Loving getting time off but never take it!


How do I enjoy time by myself?


As a stay at home mum I am with M all day everyday so I get excited about the days that my hubby has off from work so that I can get a rest for a while.

It is so exciting to think about having "me" time but when they day comes I just can't seem to let go and relax. Yes I will maybe have 10 more minutes in bed whilst M gets her breakfast and nappy changed but in that 10 minutes I am itching to get down and enjoy time with M.

Since having M I have barely had any times away from M. I spent one day when I went to the Commonwealth Games, an afternoon and early evening when we celebrated our first wedding anniversary and maybe three times I have popped to the shop with hubby without M.

Yesterday M's grandpa was down to visit and M was getting tired so he said he would take her for a walk to get her to sleep and me and hubby stayed at home. I think this is the very first time I have ever been in the house without M since she was born and I will confess I did not like it!

What worries me about this situation is that when I first found out I was pregnant I cried, not with joy though obviously I was joyed, but because I dread leaving M at home when I go to the hospital to have Button. What if I have to stay in hospital for four days with Button like I did with M? The idea of being away from her makes me so upset. I will confess there have been tears on a number of occasions because of this and I have been finding it hard to sleep because I dread this.

Even next week we are going to Glasgow to see Mrs Brown's Boys Live and although I am dead excited about seeing this I am also sad that we will be leaving M at home and not taking her with us. I know she will have a fab afternoon and evening with her Nan but I just know I will spend much of the afternoon and night missing her.

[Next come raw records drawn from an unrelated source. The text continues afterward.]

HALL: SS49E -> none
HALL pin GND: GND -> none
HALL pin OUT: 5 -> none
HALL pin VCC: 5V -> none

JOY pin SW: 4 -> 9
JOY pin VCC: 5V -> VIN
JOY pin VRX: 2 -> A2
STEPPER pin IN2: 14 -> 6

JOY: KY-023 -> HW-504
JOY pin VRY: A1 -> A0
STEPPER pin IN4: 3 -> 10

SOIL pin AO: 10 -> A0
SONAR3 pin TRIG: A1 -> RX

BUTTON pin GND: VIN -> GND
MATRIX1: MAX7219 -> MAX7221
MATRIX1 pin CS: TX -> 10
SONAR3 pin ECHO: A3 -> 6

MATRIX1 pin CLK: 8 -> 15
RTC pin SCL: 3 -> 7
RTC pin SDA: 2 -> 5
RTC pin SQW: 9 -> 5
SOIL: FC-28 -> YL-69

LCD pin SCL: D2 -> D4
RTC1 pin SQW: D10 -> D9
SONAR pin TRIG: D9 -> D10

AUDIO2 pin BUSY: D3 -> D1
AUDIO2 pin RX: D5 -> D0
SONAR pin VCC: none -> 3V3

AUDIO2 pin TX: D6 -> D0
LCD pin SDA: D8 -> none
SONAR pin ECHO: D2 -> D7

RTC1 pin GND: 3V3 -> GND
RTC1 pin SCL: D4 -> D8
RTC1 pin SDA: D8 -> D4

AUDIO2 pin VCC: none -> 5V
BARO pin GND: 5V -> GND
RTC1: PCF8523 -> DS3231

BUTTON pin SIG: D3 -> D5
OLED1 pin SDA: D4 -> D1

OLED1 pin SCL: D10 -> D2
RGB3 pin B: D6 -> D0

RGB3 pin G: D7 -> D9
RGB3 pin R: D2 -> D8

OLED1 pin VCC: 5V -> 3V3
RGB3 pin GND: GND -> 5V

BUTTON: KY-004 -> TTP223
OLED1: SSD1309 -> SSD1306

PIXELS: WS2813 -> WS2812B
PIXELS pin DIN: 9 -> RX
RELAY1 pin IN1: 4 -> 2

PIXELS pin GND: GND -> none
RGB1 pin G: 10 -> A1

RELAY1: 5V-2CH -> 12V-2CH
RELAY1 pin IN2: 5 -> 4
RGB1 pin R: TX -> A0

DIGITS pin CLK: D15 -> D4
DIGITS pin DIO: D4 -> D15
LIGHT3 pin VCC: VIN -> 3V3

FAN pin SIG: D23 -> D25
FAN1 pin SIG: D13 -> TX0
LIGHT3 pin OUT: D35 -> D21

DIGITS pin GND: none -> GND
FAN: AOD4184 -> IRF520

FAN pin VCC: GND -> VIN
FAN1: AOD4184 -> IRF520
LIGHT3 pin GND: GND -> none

Before having M I was perfectly happy in my own company, in fact I loved it, now I feel like i have lost a limb if I have not got my side kick with me. I need to learn to be happy when M is away from me as well as when she is with me otherwise I will be enrolling myself into primary one when she starts in 3.5 years.

Training Mummy

Training Mummy is a 30 something mum to two beautiful children - a girl born February 2014 and a boy born in October 2015.

8 comments :

  1. ahh, I can relate to this. It does get easier! We had Daniel stay over with my parents just after he turned one. I was so upset about it, but he was fine :-)
    I still find it very odd when Daniel and Emma are not here in the house, it is a rare occurrence, but when it happens I can get lots done but miss the noise and mess that they usually create!

    x

    ReplyDelete
  2. I think everyone feels that separation agnst, it gets easier though I can assure you :)

    ReplyDelete
  3. Until recently, I hadn't spent any time away from Alexander. My very first time away from him was for a doctors appointment he definitely couldn't come with me and so he stayed with my Mum whilst I was there. Recently, with the weather warming up, my mum has started taking Alexander out for a walk one day a week. The very first time I literally felt lost, I didn't know what to do with myself, but the more they have spent this time together the more I have gotten used to it. I miss him when we aren't together, but I know in the long run it is for the best, for both of us. Especially when it comes to him starting nursery - I just can't even think about that yet, I have not spent a prolonged time away from him!
    :-)

    ReplyDelete
  4. I hope it does get easier as I don't have enough tears to cry with the thought if leaving M for longer than a few hours! I know she will be fine and probably have the time of her life but still it is so hard!

    ReplyDelete
  5. Thanks, I certainly hope it does!

    ReplyDelete
  6. Oh I can not even think about M starting nursery the idea makes me feel so anxious. I remember before children thinking it was ridiculous for parents to get so upset when their kids start school but now I know I will be that parent who cries her heart out

    ReplyDelete
  7. I used to absolutely hate leaving Seb when he was younger so rarely did but when I was pregnant with Alex I suffered awful sickness right up until he was born and so my in laws started to take him for the odd day out and gradually I got used to it. When I had Alex I was in hospital for 5 days and it was so hard even though he came in to visit I was sobbing to the midwives.
    Now the boys are 2 and 4 and love going out for the day with their grandparents and I get to do my housework without distraction or have a look around the shops, they always go to exciting places and their grandparents love it too. It definitely gets easier! x

    ReplyDelete
  8. I think That I just need to have time away from her but the idea of being in the hospital without her fills me with dread.